With the emergence of e-commerce, the customers are increasingly price sensitive and search for the best opportunies anywhere. It is almost impossible to manually adjust the prices with rapidly changing demand and competition. Moreover, online shopping platforms also enable sellers to change prices easily and quickly as opposed to updating price labels in brick and mortar stores so they can also experiment with different prices to maximize their revenue. Therefore, e-marketplaces have created a need for designing sophisticated practical algorithms for pricing. This need has evoked interest in algorithmic pricing in the computer science, economics, and operations research communities.
In this thesis, we seek solutions to the following two algorithmic pricing problems:
(1) In the first problem, a seller launches a new digital good (this good has unlimited supply and zero marginal cost) but is unaware of its demand in a posted-price setting (i.e., the seller quotes a price to a buyer, and the buyer makes a decision depending on her willingness to pay); we look at the question --- how should the seller set the prices in order to maximize her infinite horizon discounted revenue? This is a classic problem of learning while earning. We propose a few algorithms for this problem and demonstrate their effectiveness using rigorous empirical tests on both synthetic datasets and real-world datasets from auctions at eBay and Yahoo!, and ratings on jokes from Jester, an online joke recommender system. We also show that under certain conditions the myopic Bayesian strategy is also Bayes-optimal. Moreover, this strategy has finite regret (independent of time) which means that it also learns very fast.

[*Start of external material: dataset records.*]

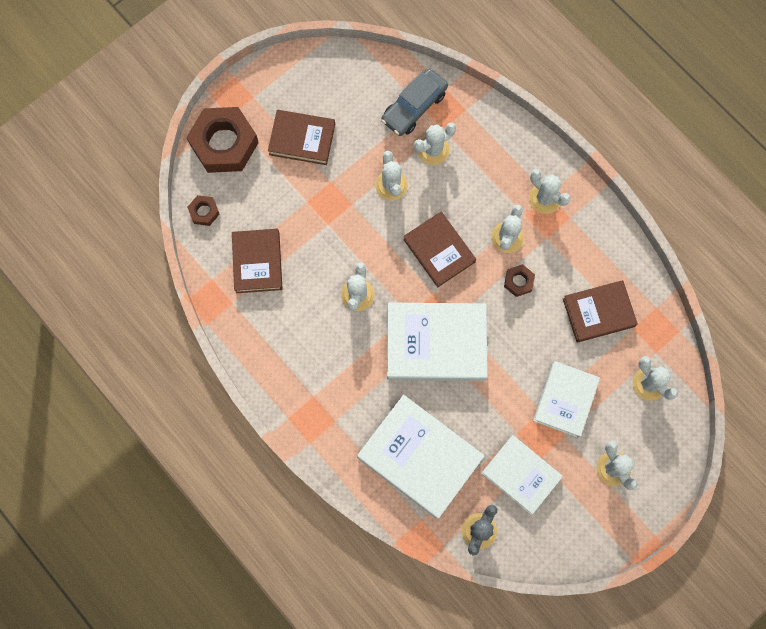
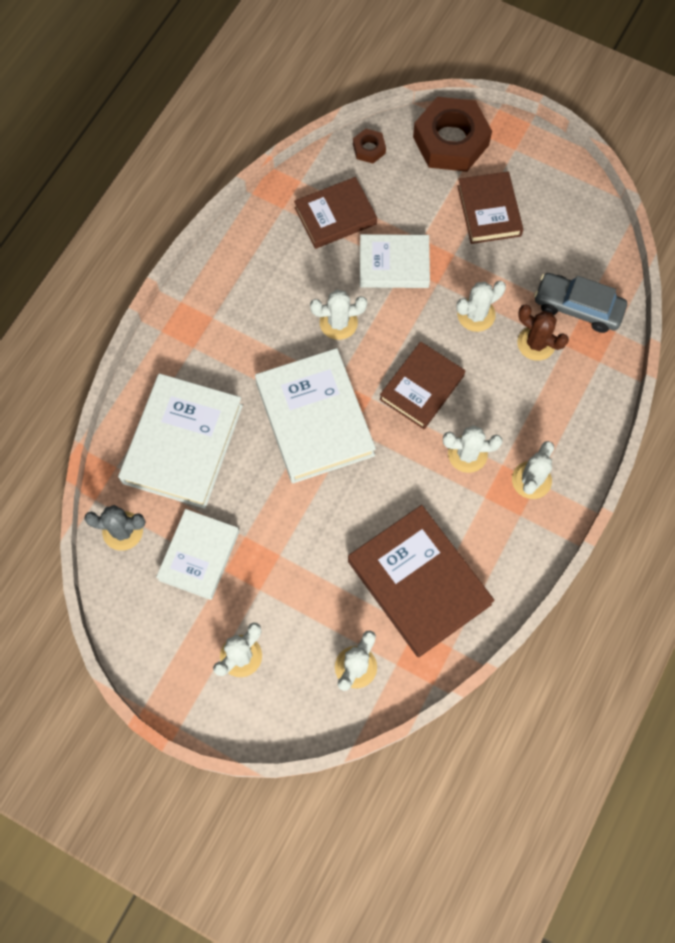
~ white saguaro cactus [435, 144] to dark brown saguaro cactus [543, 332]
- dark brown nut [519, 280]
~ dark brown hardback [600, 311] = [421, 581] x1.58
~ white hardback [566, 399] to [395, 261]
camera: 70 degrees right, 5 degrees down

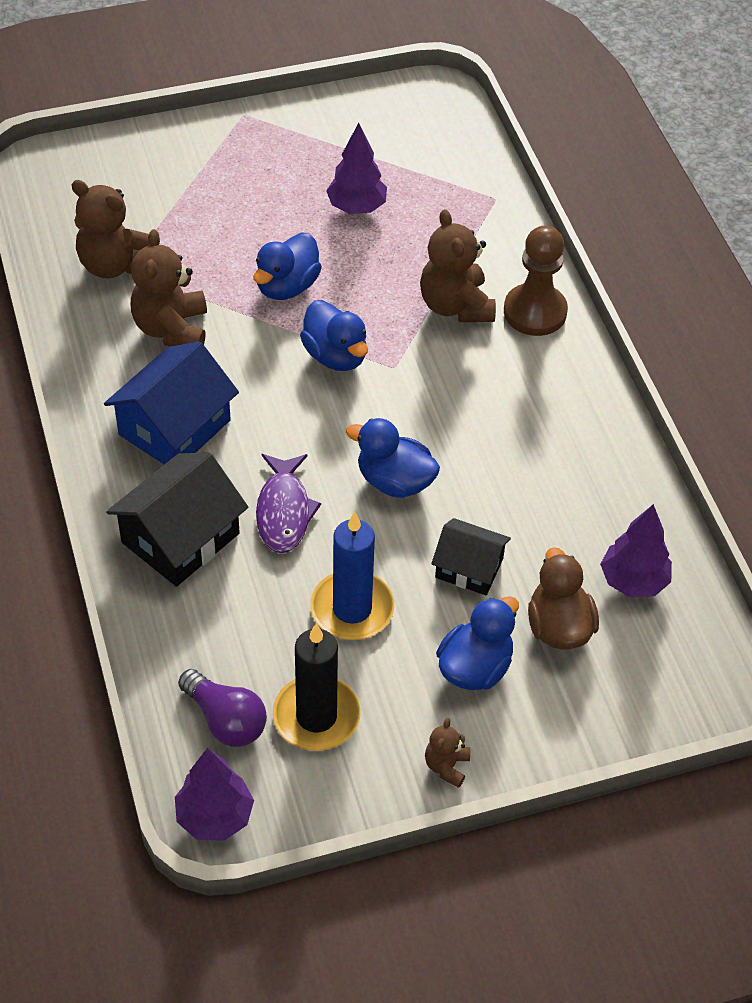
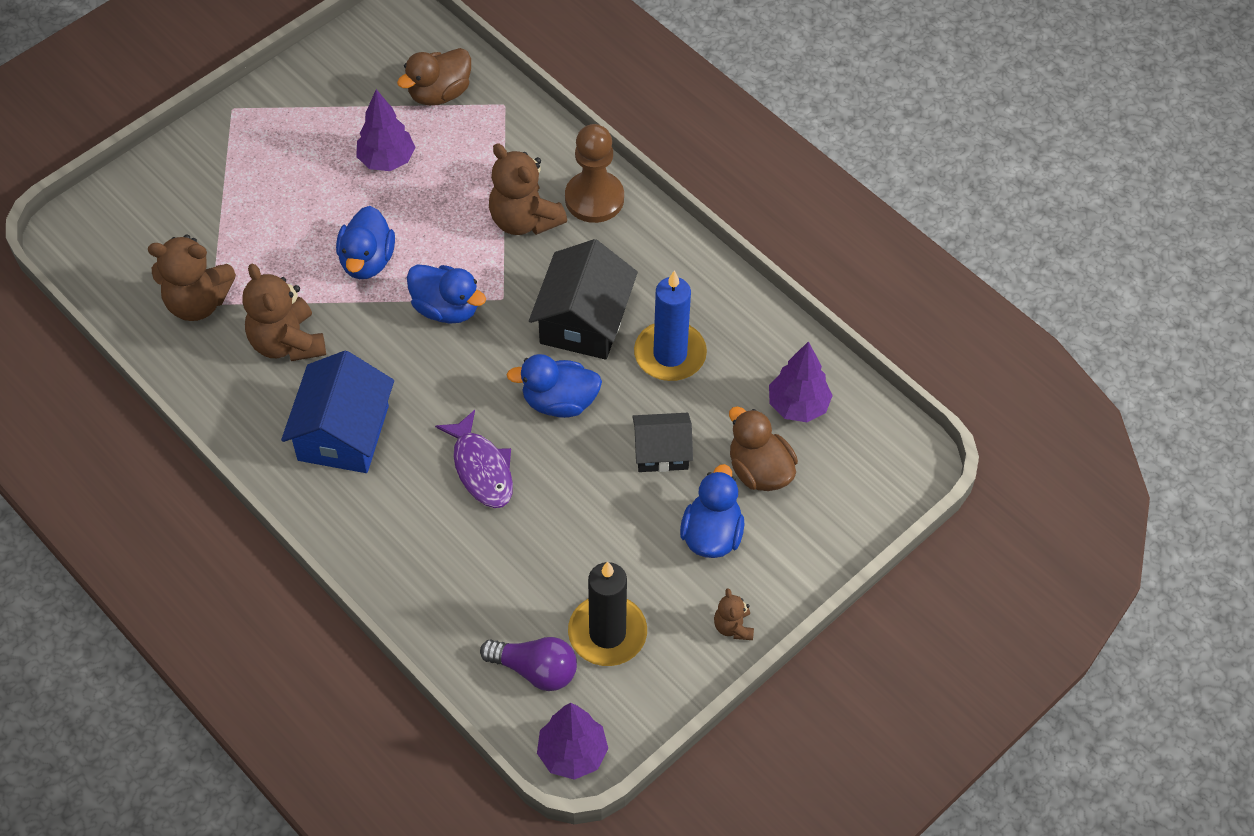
~ black house [177, 520] to [583, 299]
~ blue candle [352, 576] to [670, 325]
+ dark brown toy duck [434, 77]
camera: 25 degrees left, 5 degrees up

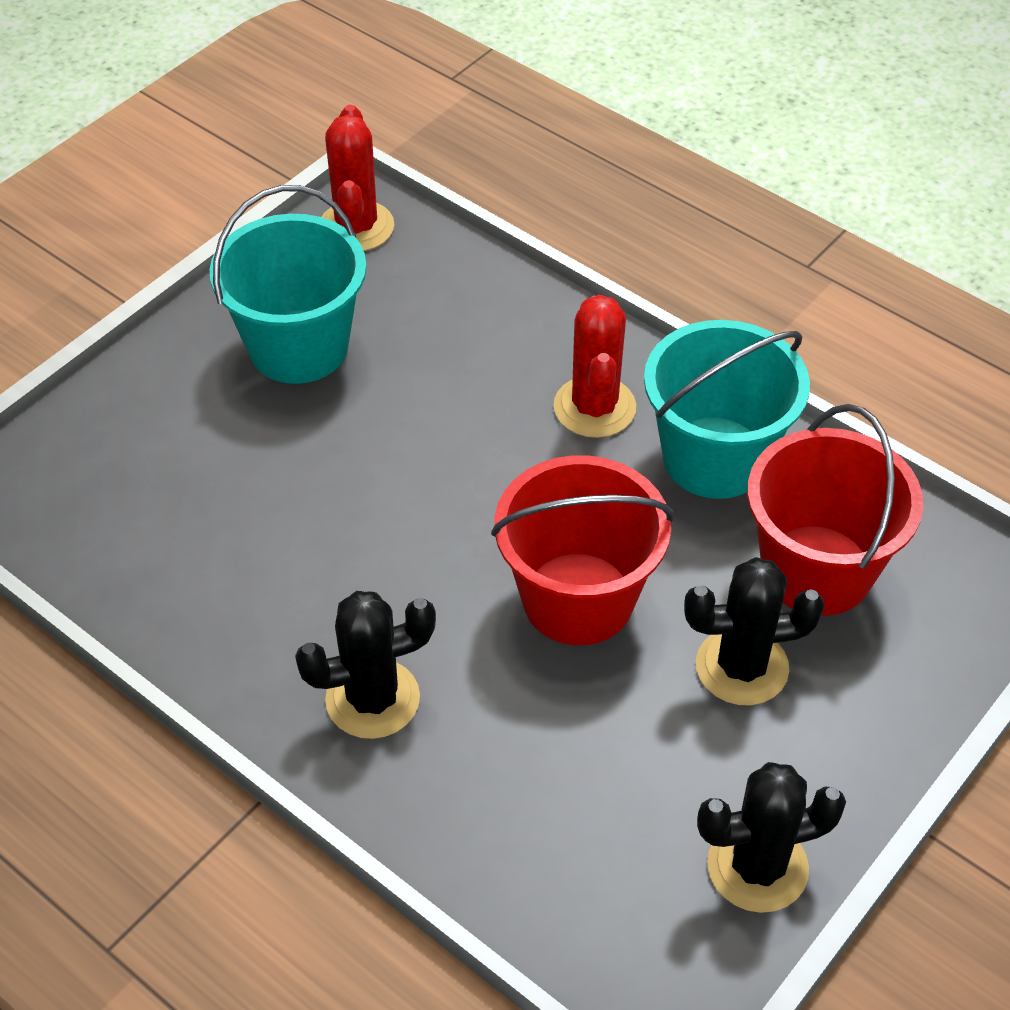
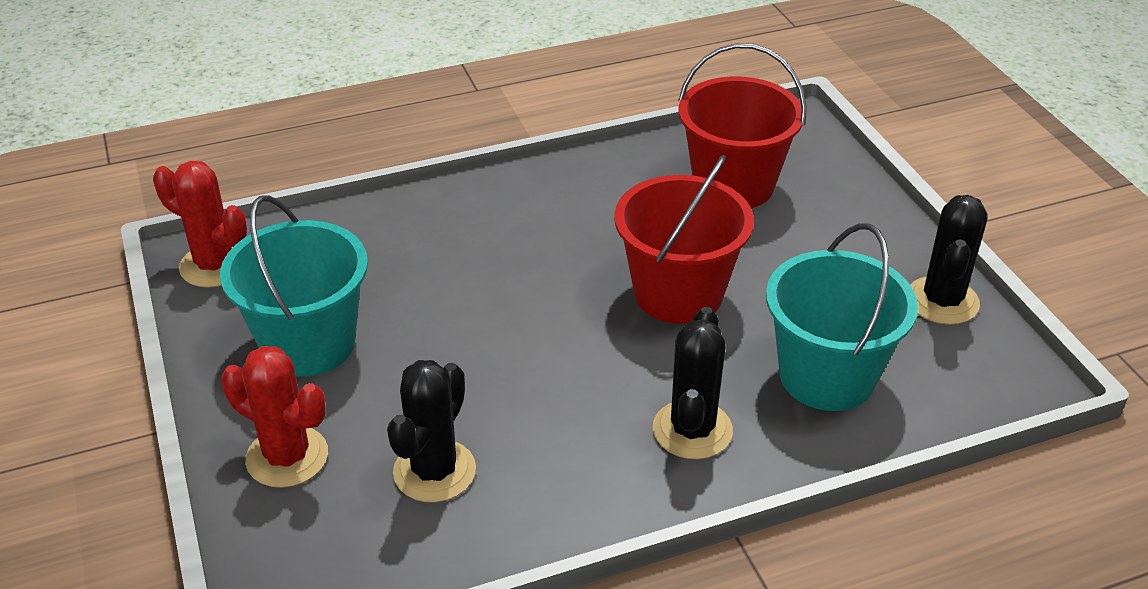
~ crimson saguaro cactus [594, 366] to [274, 417]
~ turquoise pail [727, 409] to [842, 317]
~ black saguaro cactus [754, 631] to [431, 431]
camera: 60 degrees left, 10 degrees down

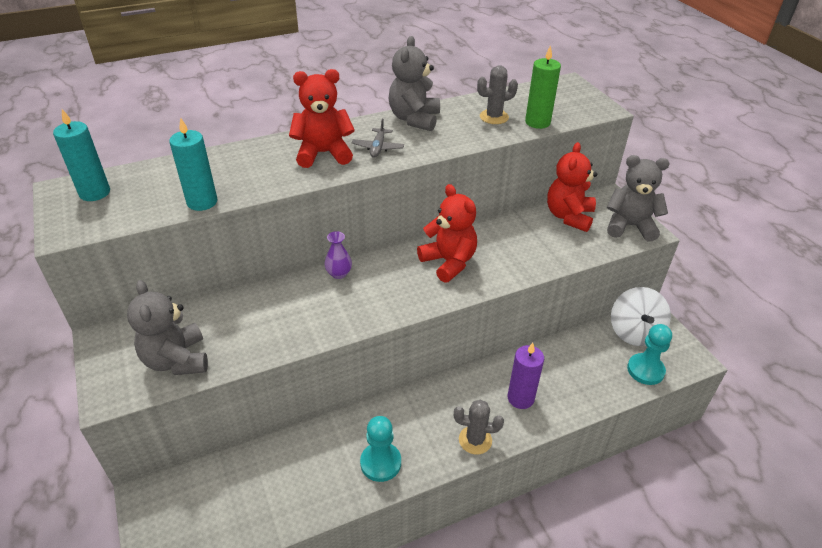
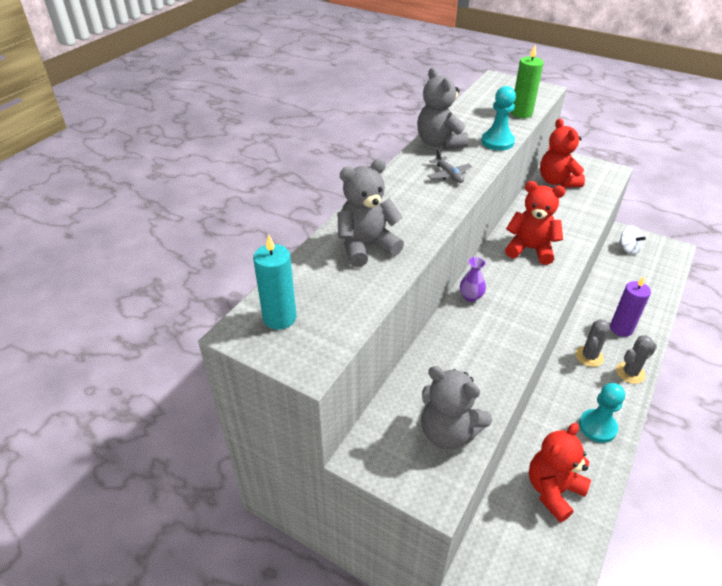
~ gray saguaro cactus [497, 94] to [592, 343]
~ crimson stuffed bear [322, 118] to [560, 472]
- turquoise candle [193, 164]
~ gray stuffed bear [638, 198] to [371, 213]
~ white whirligig [641, 316] = [632, 240] x0.63
~ turquoise chess pawn [649, 354] to [498, 118]
camera: 35 degrees left, 0 degrees up

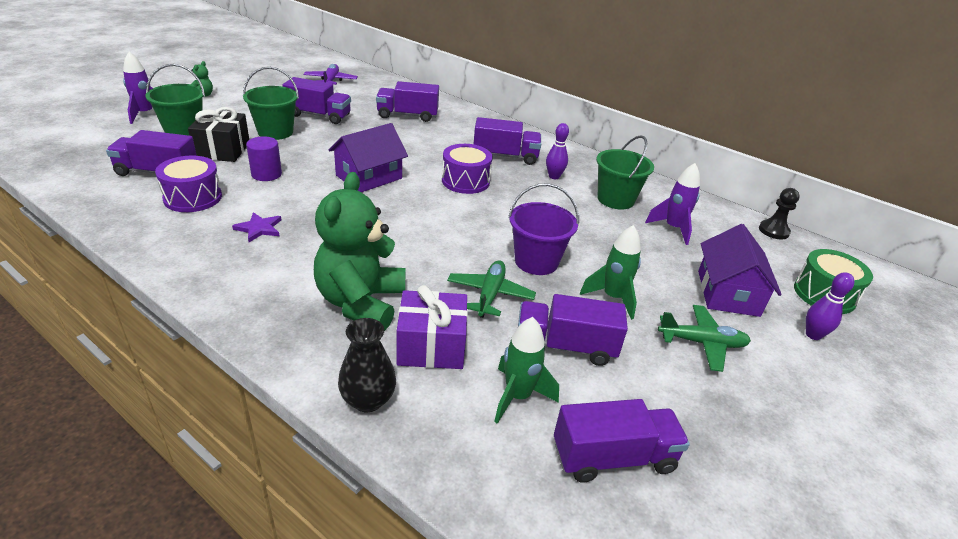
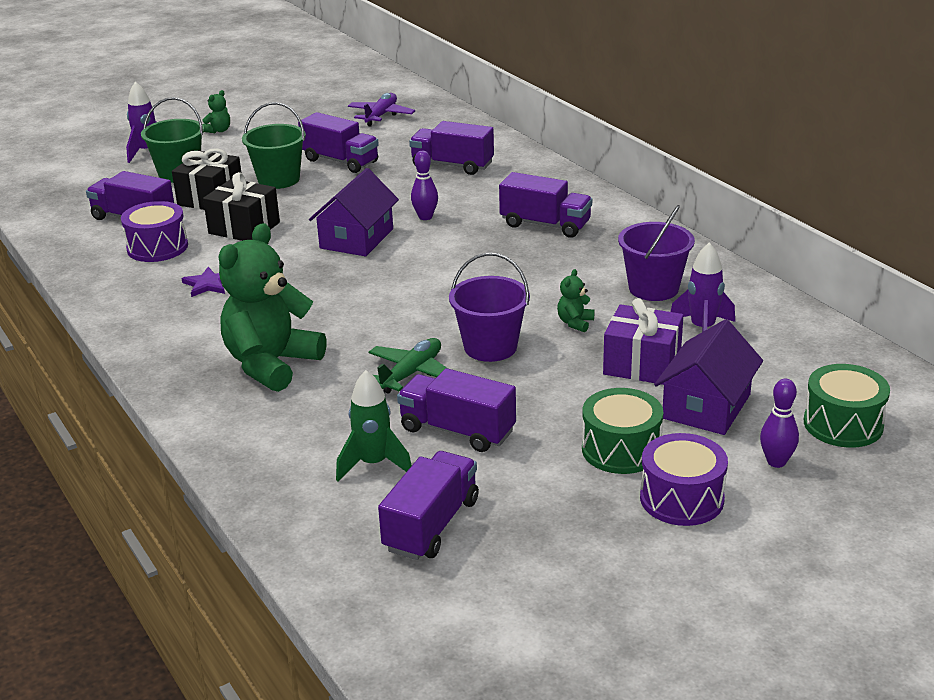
~ purple house [368, 157] = [354, 212] 45 degrees counterclockwise
~ purple tenpin [557, 151] to [424, 185]
~ green pail [625, 172] to purple pail [656, 253]
~ purple cylinder [264, 158] to black gift [241, 206]
~ purple snare drum [467, 169] to [684, 479]
- black chess pawn [779, 213]
- green toy rocket [610, 272]
~ purple gift [432, 327] to [643, 341]
~ green aeroplane [704, 338] to green snare drum [622, 431]
- black flower vase [367, 365]
~ purple truck [622, 441] = [428, 505] 75 degrees counterclockwise
+ green stuffed bear [576, 301]
camera: 25 degrees right, 5 degrees down

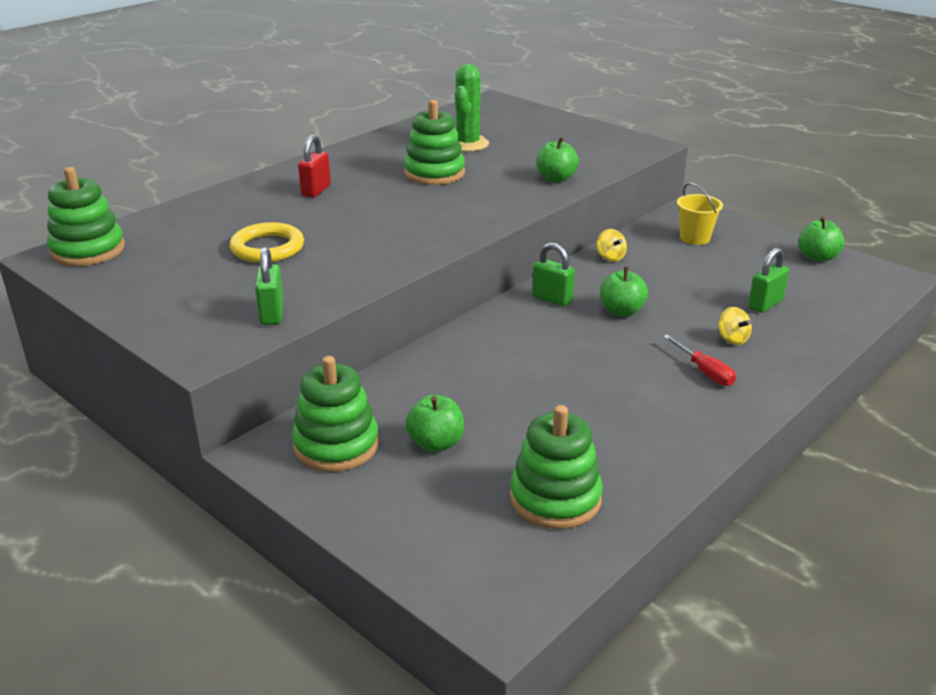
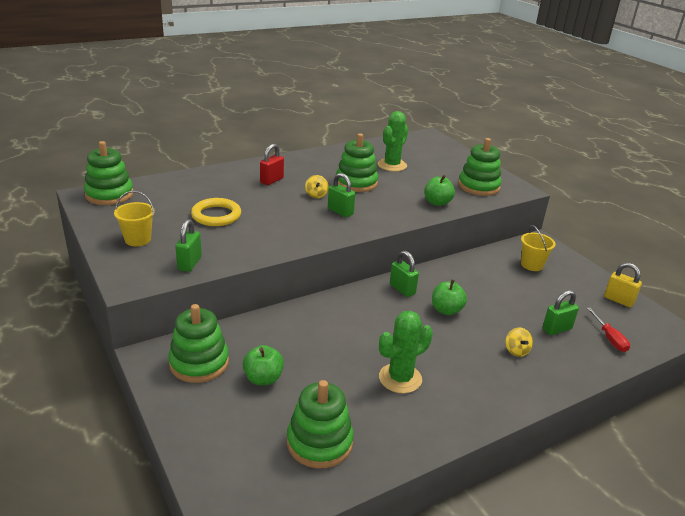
~ green apple fruit [821, 239] to golden lock [623, 285]
~ golden whirligig [612, 245] to [317, 186]
~ crimson hand screwdriver [699, 360] to [608, 330]
+ green ring stacker [480, 167]
+ green lock [341, 195]
+ golden pail [134, 218]
+ green saguaro cactus [406, 352]
camera: 15 degrees right, 0 degrees up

(2) The second problem is based on search markets: a consumer is searching for a product sequentially (i.e., she examines possible options one by one and on observing them decides whether to buy or not). However, merely observing a good, although partially informative, does not typically provide the potential purchaser with the complete information set necessary to execute her buying decision. This lack of perfect information about the good creates a market for intermediaries (we refer to them as experts) who can conduct research on behalf of the buyer and sell her this information about the good. The consumer can pay these intermediaries to learn more about the good which can help her in making a better decision about whether to buy the good or not. In this case, we study various pricing schemes for these information intermediaries in a search-based environment (e.g., selling a package of $k$ reports instead of selling a single report or offering a subscription based service). We show how subsidies can be an effective tool for a market designer to increase the social welfare. We also model quality level in the experts and study competition dynamics by computing equilibrium strategies for the searcher and two experts with different qualities. Surprisingly, sometimes an improvement in the quality of the higher-quality expert (holding everything constant) can be pareto-improving: not only that expert's profit increase, so does the other expert's profit and the searcher's utility. / Ph. D.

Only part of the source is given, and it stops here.